Долго пробивались всадники камышом. Сухие стебли громко шуршали, ломались с треском, больно хлестали – до крови – грудь коней. Чернобородый все смотрел, как, нагнув голову, молодой раздвигал камыш, как мелькал его халат в зарослях. Он думал: «Двое. Зачем двое?»
За грядой зарослей, у воды, старший сказал:
– Напоим лошадей.
Огги спешились, сдернули поводья, подвели коней к берегу. Пофыркивая, потянули осторожно губами студеную воду животные. Люди стояли рядом, смотрели, как беснуется поток. Потом Чернобородый сел в седло. Молодой стал подтягивать подпругу своего коня.
– Подтяни и мне!
– Хорошо, хозяин.
Он подошел, нагнулся, чтобы отстегнуть ремень под брюхом лошади. В это время сверху упал нож. Упал точно под левую лопатку и вошел в тело по самую рукоять. Молодой застонал, в испуге поднял голову, хотел увидеть, что произошло. Но увидел лишь ногу Чернобородого. С силой сапог ударился ему в лицо и откинул наземь.
– Сын собаки!
Вокруг было пустынно. Бурлила река. Шумел, посвистывая на ветру, камыш. Чернобородый подождал минуту-другую – не застонет ли снова его спутник, не пошевелится ли. Но тот лежал тихо, раскинув широко руки. Тогда старший слез с коня, стянул с убитого винтовку, клинок, пошарил за халатом – нашел три серебряных полтинника, сунул все это себе в бельбаг – прошептал торопливо:
– Бисмилля!..
Лошади – одна с седоком, другая на привязи – вступили в говорливый поток. Как и ночью, он бился о берег, хлестал коней, омывал сапоги. Уже на другой стороне Чернобородый оглянулся, вслушался в тишину и, успокоенный, поскакал в степь…

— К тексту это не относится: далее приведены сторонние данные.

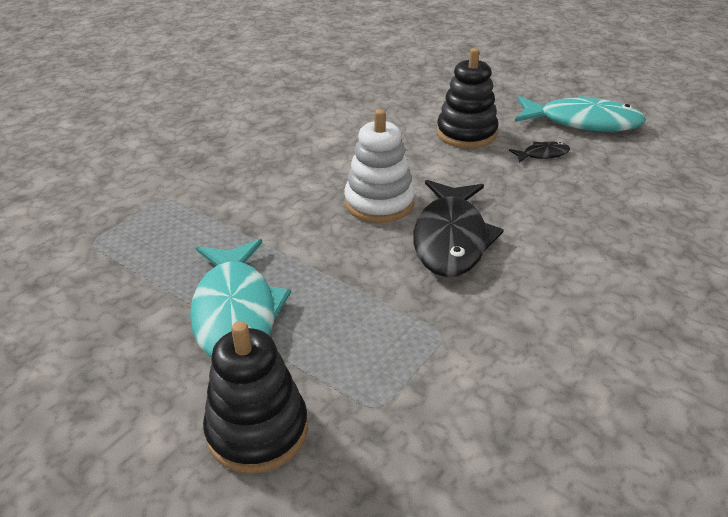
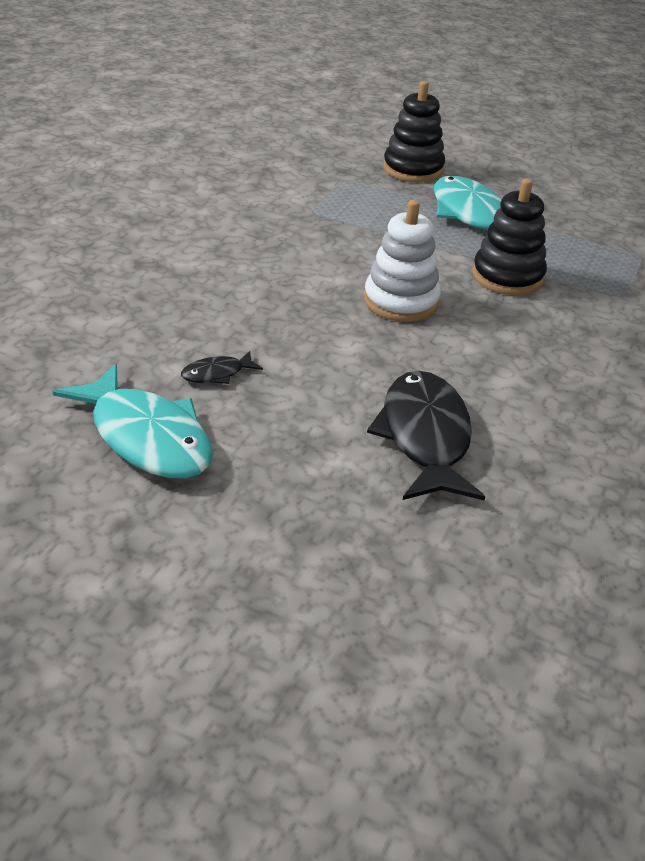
camera: 165 degrees right, 0 degrees up
(451, 239) = (318, 272): black fish -> black fish (425, 437)
(466, 134) = (322, 402): black stacking toy -> black stacking toy (507, 277)
(582, 122) = (146, 437): turquoise fish -> turquoise fish turned 135 degrees counterclockwise

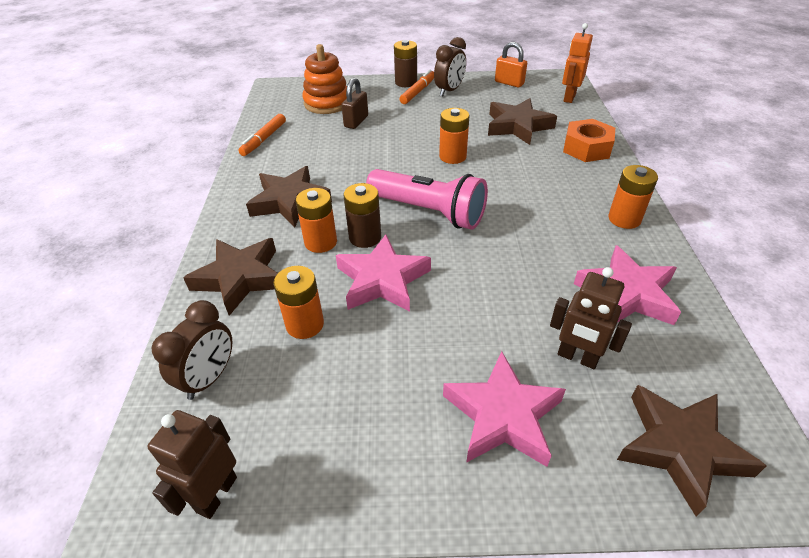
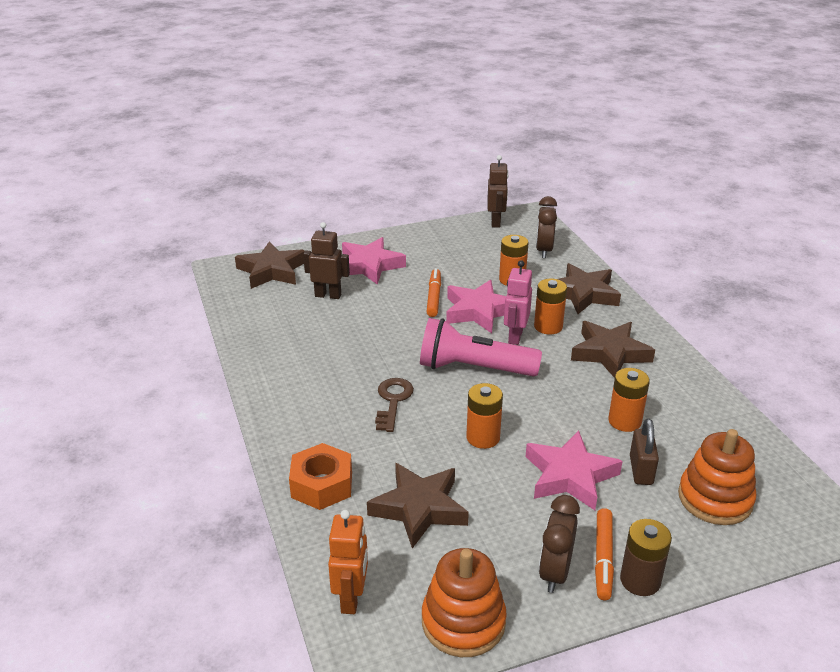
camera: 160 degrees right, 10 degrees down
(264, 139) = (721, 417): orange marker -> orange marker (434, 297)
(365, 237) = (515, 337): brown battery -> pink robot
(509, 83) = (463, 622): orange padlock -> orange stacking toy
(518, 196) = (393, 401): none -> brown key
(624, 219) = (285, 396): orange battery -> orange battery (624, 421)
(626, 293) = (291, 336): pink star -> pink star (570, 476)

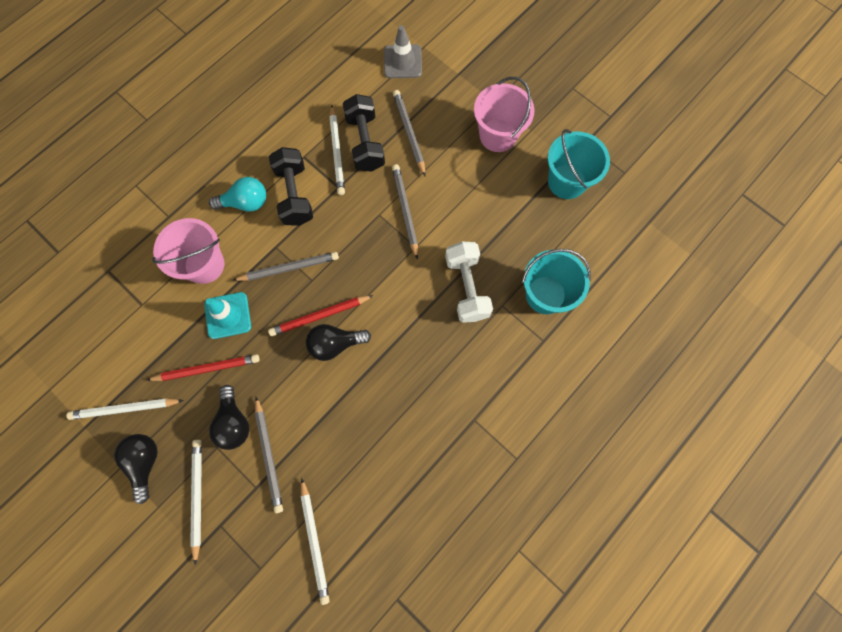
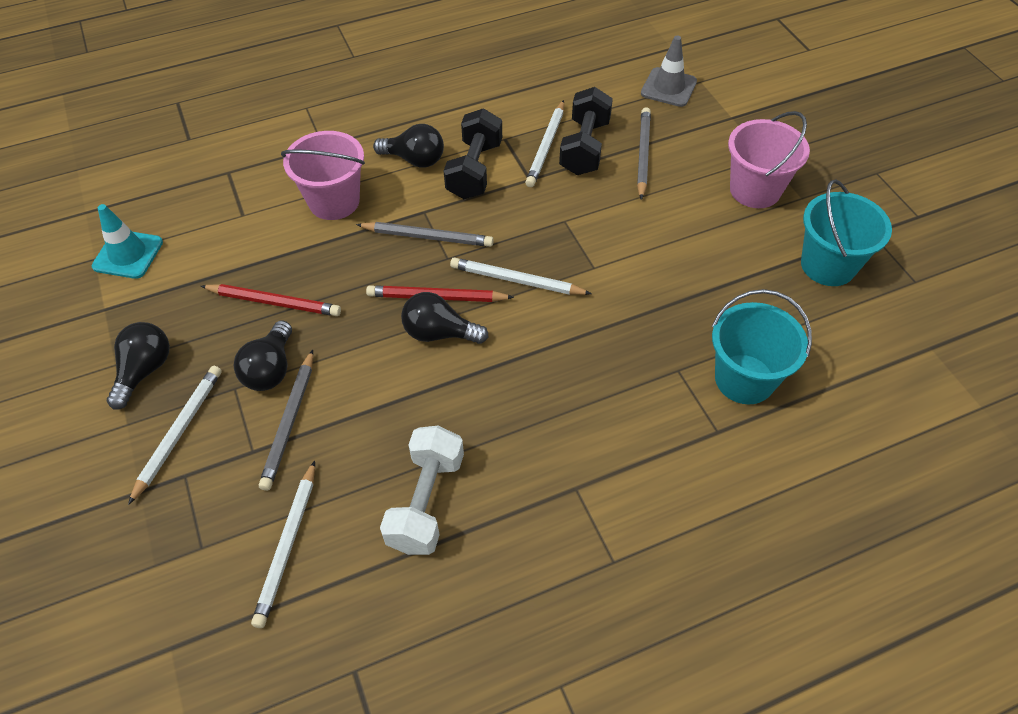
camera: 25 degrees right, 20 degrees down
(125, 409) = (159, 308): white pencil -> white pencil (516, 280)
(228, 315) = (330, 258): turquoise traffic cone -> turquoise traffic cone (128, 254)
(245, 203) = (414, 160): turquoise light bulb -> black light bulb
(405, 210) = (599, 227): grey pencil -> none
(467, 287) = (639, 333): white dumbbell -> white dumbbell (426, 502)

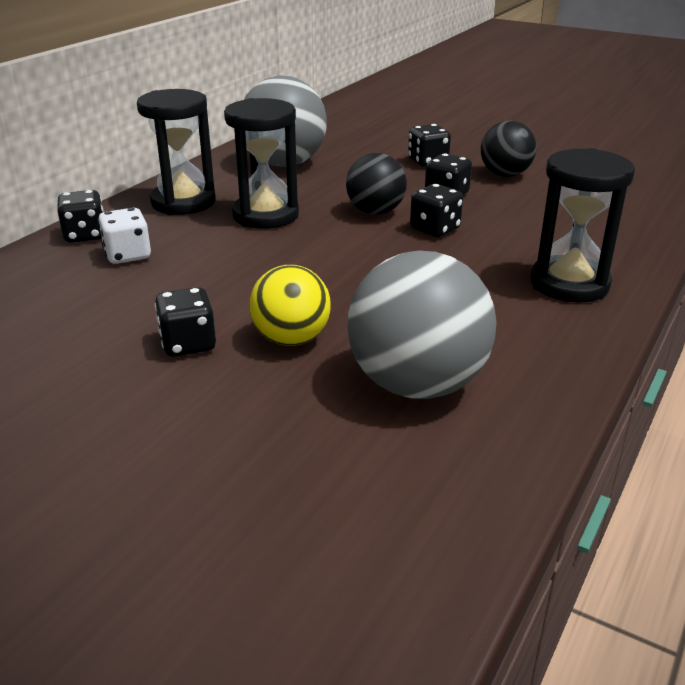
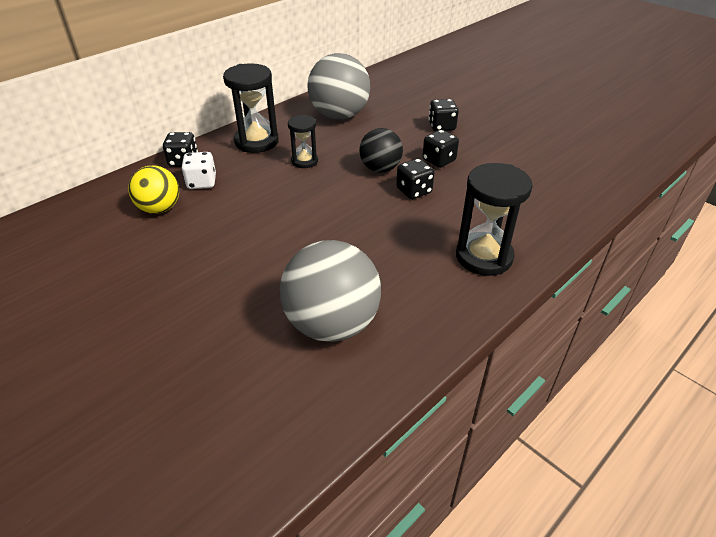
camera: 15 degrees right, 10 degrees up
(188, 344) = (205, 263): black dice -> none
(265, 215) = (304, 161): black hourglass -> black hourglass, size x0.59
(291, 339) = (270, 271): yellow ball -> yellow ball (160, 209)
(505, 175) = (492, 147): black ball -> none

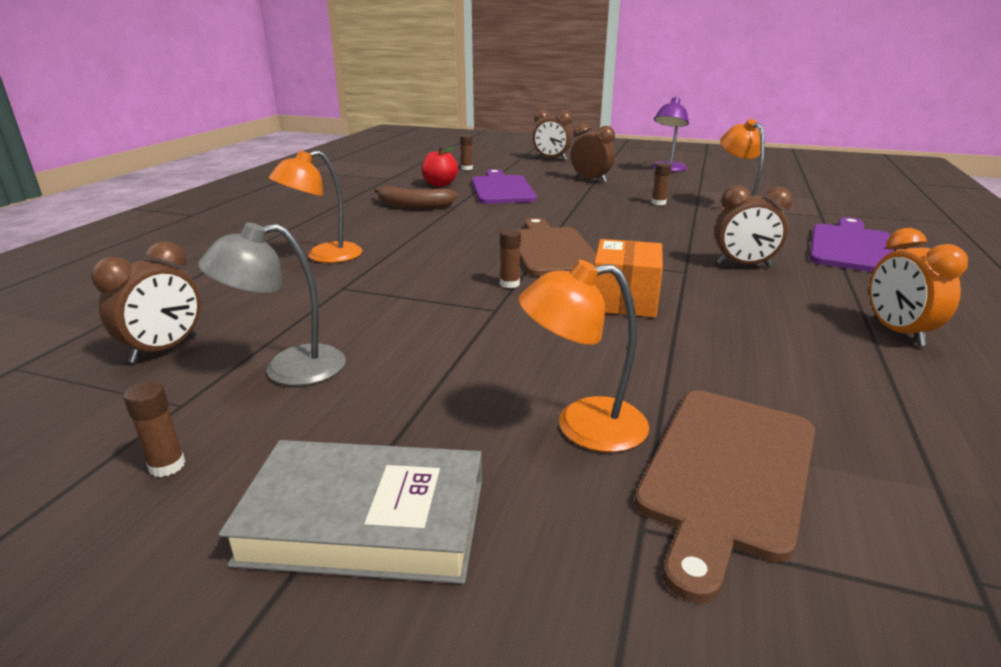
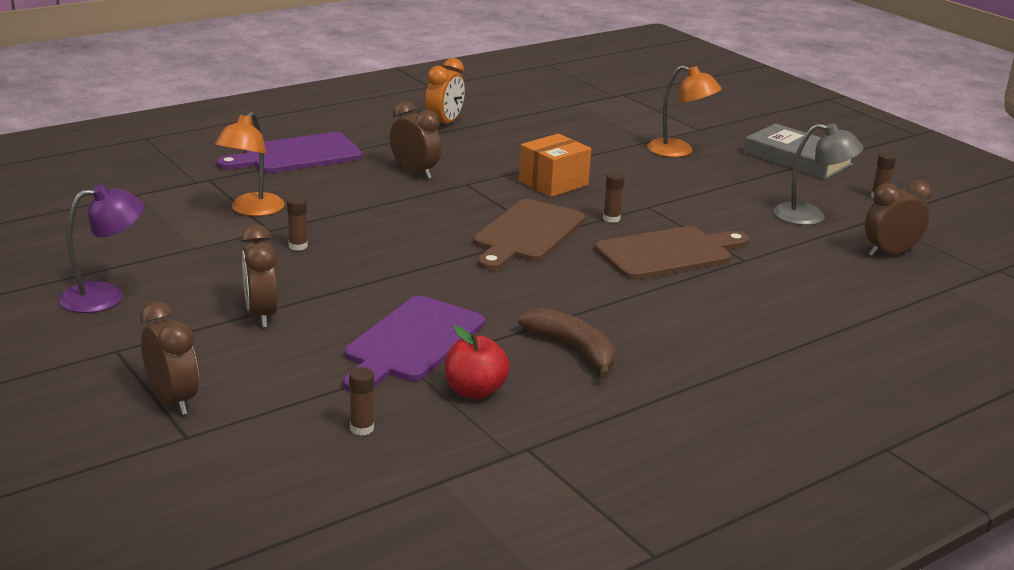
camera: 145 degrees left, 0 degrees up
(324, 256) = (741, 300): orange lamp -> none
(726, 473) = (645, 126): brown cutting board -> brown cutting board (668, 253)

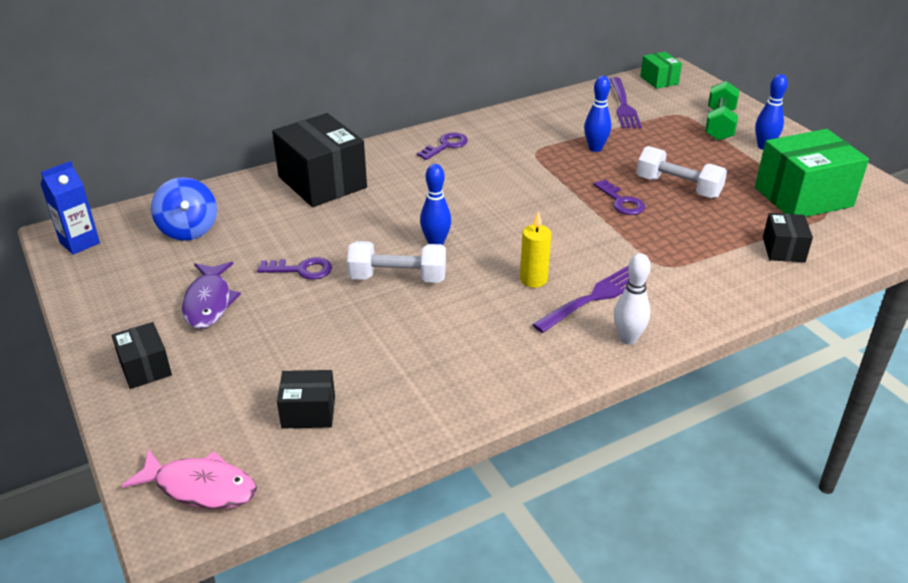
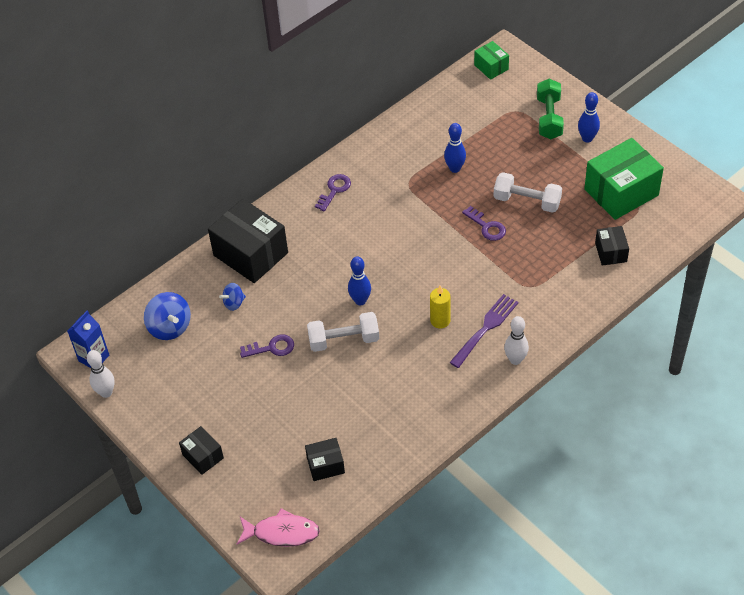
camera: 10 degrees left, 15 degrees up
(69, 278) = (106, 392): none -> white bowling pin
(209, 302) = (219, 392): purple fish -> none
(278, 221) = (234, 303): none -> blue spinning top
(623, 105) = (467, 108): purple fork -> none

Кужело выслушал нашего старого друга Абдукаххара с волнением.
– Так вы думаете, что Халходжа соединяет свои силы с Курширматом для нового выступления?
– Да. Шер-Магомет уже объявил себя «амир лашкар баши».
– Больше ничего не сказал этот молодой басмач? – снова поинтересовался комбриг.
– Он говорил еще о каком-то госте. Но люди не поняли его… – Абдукаххар провел рукой по своей холеной бороде, будто нащупывал редкие серебристые сединки. – Умирающие не словоохотливы. Его не успели донести до кишлака.
– Жаль, – думая о своем, произнес Кужело.
– Конечно, жаль. Человек рождается, чтобы жить…
– За что же басмачи убили своего человека?
– Видимо, он перестал быть своим, – покачал головой Абдукаххар.
– Возможно…
Все, что рассказал друг наш, казалось обычным – мало ли находили мы в те дни убитых людей! Но Абдукаххар придавал факту особое значение. Молодой басмач, подобранный дехканами на берегу, был гонцом. Он нес какую-то тайну и не достиг цели. А тайна была важной. Абдукаххар пытался всякими умозаключениями разгадать ее, и мы всячески помогали ему. Однако, кроме смутных домыслов, наши совместные усилия ничего не рождали. Предположения касались главным образом возможных налетов банд на определенные пункты. Всему мешал «гость», упомянутый Абдукаххаром. Кто он? Почему его ждут оба курбаши? О гостях из-за кордона нам было известно. Через свою агентуру англичане вели переговоры с Мадамин-беком. После его перехода на сторону Созетской власти щупальца британской разведки нацелились на Курширма-та. Это был наиболее сильный из басмаческих главарей и наиболее враждебно настроенный против новой власти. Контакт с ним уже установлен. Советники Шер-Магомета – белогвардейские офицеры – встречались с английскими резидентами и получали от них директивы. Возможно, теперь ожидается приезд самого «посланника» королевства в ставку Курширмата.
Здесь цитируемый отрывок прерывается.